La Cour de justice de l’Union européenne, en sa formation de grande chambre, a rendu le 20 septembre 2016 un arrêt de rejet essentiel. Cette décision précise la nature juridique des déclarations de l’Eurogroupe ainsi que les conditions de leur contestation devant le juge de l’Union. Le litige s’inscrit dans le contexte de la crise financière ayant frappé un État membre de la zone euro au cours de l’année 2012. À la suite d’une demande d’assistance, l’Eurogroupe a publié une déclaration relative à la restructuration du secteur bancaire, prévoyant notamment la conversion de dépôts.
Plusieurs déposants ont introduit des recours en annulation contre cette déclaration devant le Tribunal de l’Union européenne en visant la Commission et la Banque centrale européenne. Par des ordonnances du 16 octobre 2014, le Tribunal a rejeté ces demandes comme irrecevables en raison de la nature de l’acte attaqué. Les requérants ont alors formé un pourvoi devant la Cour de justice en invoquant des erreurs de droit concernant l’imputabilité de la déclaration. La problématique juridique repose sur la possibilité de qualifier une déclaration de l’Eurogroupe d’acte attaquable au sens de l’article 263 du Traité sur le fonctionnement de l’Union européenne.
La Cour confirme la solution du Tribunal en soulignant l’absence de pouvoir décisionnel propre de l’Eurogroupe et des institutions agissant dans le cadre du mécanisme de stabilité. Le juge communautaire écarte ainsi toute possibilité d’annulation d’une telle déclaration en raison de son caractère purement informel et dépourvu d’effets juridiques obligatoires.

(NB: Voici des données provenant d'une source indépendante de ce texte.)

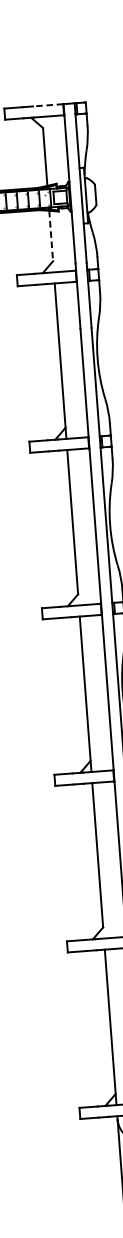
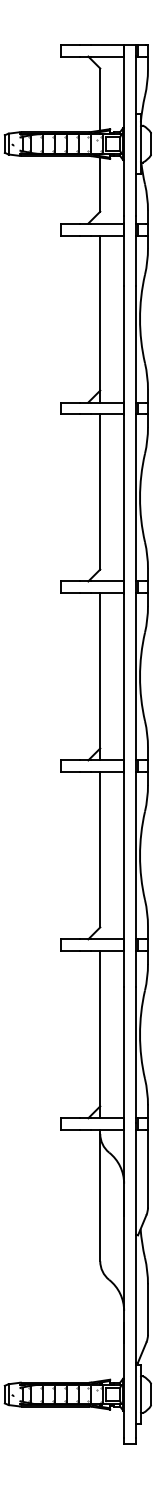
line: (47, 105) -> (106, 44), dashed -> solid
line: (51, 236) -> (100, 185), dashed -> solid

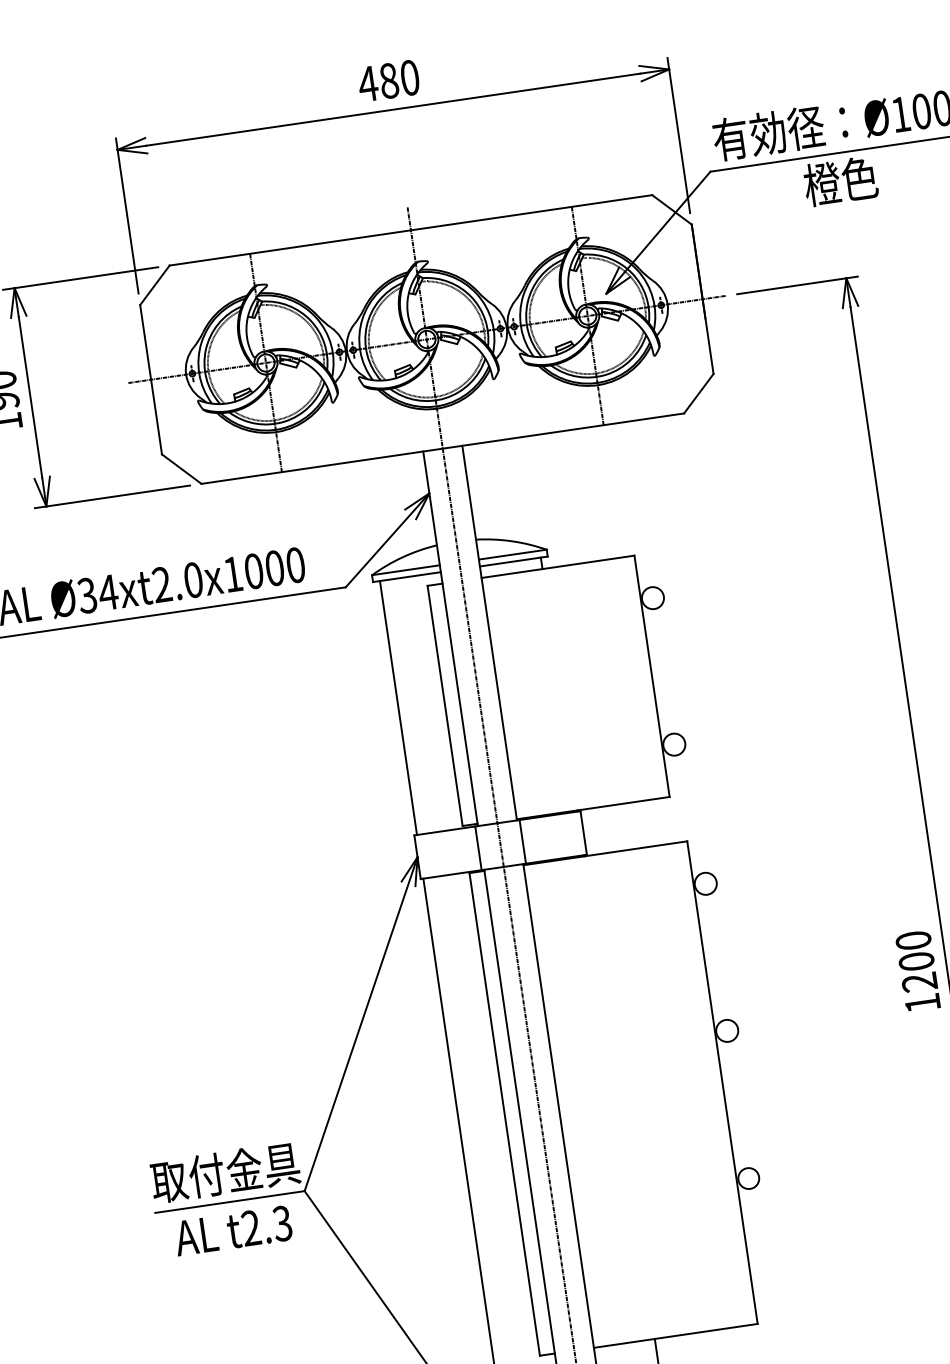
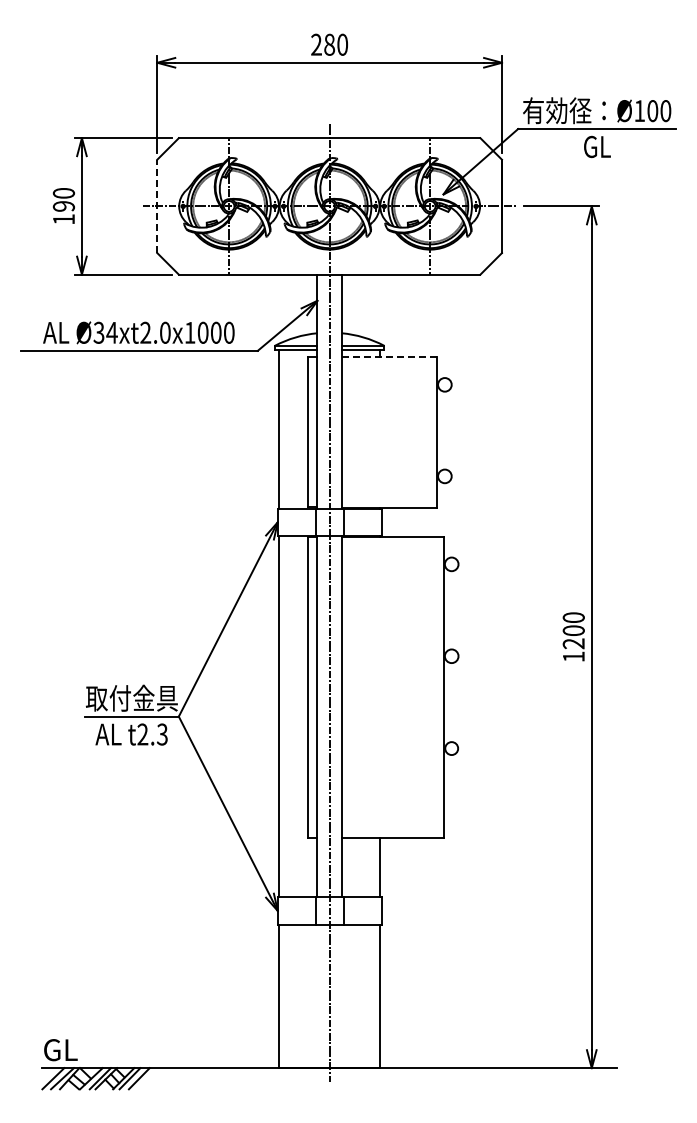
text: (368, 83) -> (316, 44), 480 -> 280
text: (839, 181) -> (596, 146), 橙色 -> GL
line: (151, 379) -> (157, 206), solid -> dashed
line: (557, 567) -> (389, 357), solid -> dashed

**I. La non-imputabilité de la déclaration de l’Eurogroupe aux institutions de l’Union**
**A. La nature informelle de l’Eurogroupe comme simple forum de discussion**
La Cour rappelle que l’Eurogroupe est une entité dont le fonctionnement est régi par le protocole numéro quatorze annexé au traité sur le fonctionnement de l’Union européenne. Selon ce texte, les ministres concernés « se réunissent entre eux de façon informelle pour discuter de questions liées aux responsabilités spécifiques qu’ils partagent ». Cette définition interdit de considérer ce groupement comme un organe décisionnel capable de lier juridiquement les tiers ou de contraindre les États membres. Le juge souligne ainsi que la participation de la Commission et de la Banque centrale européenne ne modifie pas la nature intrinsèque de ces réunions ministérielles.
L’arrêt précise qu’aucun élément ne permet d’affirmer que l’Eurogroupe agirait sous le contrôle de la Commission ou de la Banque centrale en qualité de mandataire. En conséquence, les déclarations adoptées lors de ces sessions informelles ne peuvent être juridiquement imputées aux institutions précitées dans le cadre d’un recours. Cette interprétation stricte protège l’autonomie de l’instance politique tout en limitant la responsabilité des organes de l’Union pour des actes pris en dehors de leurs compétences.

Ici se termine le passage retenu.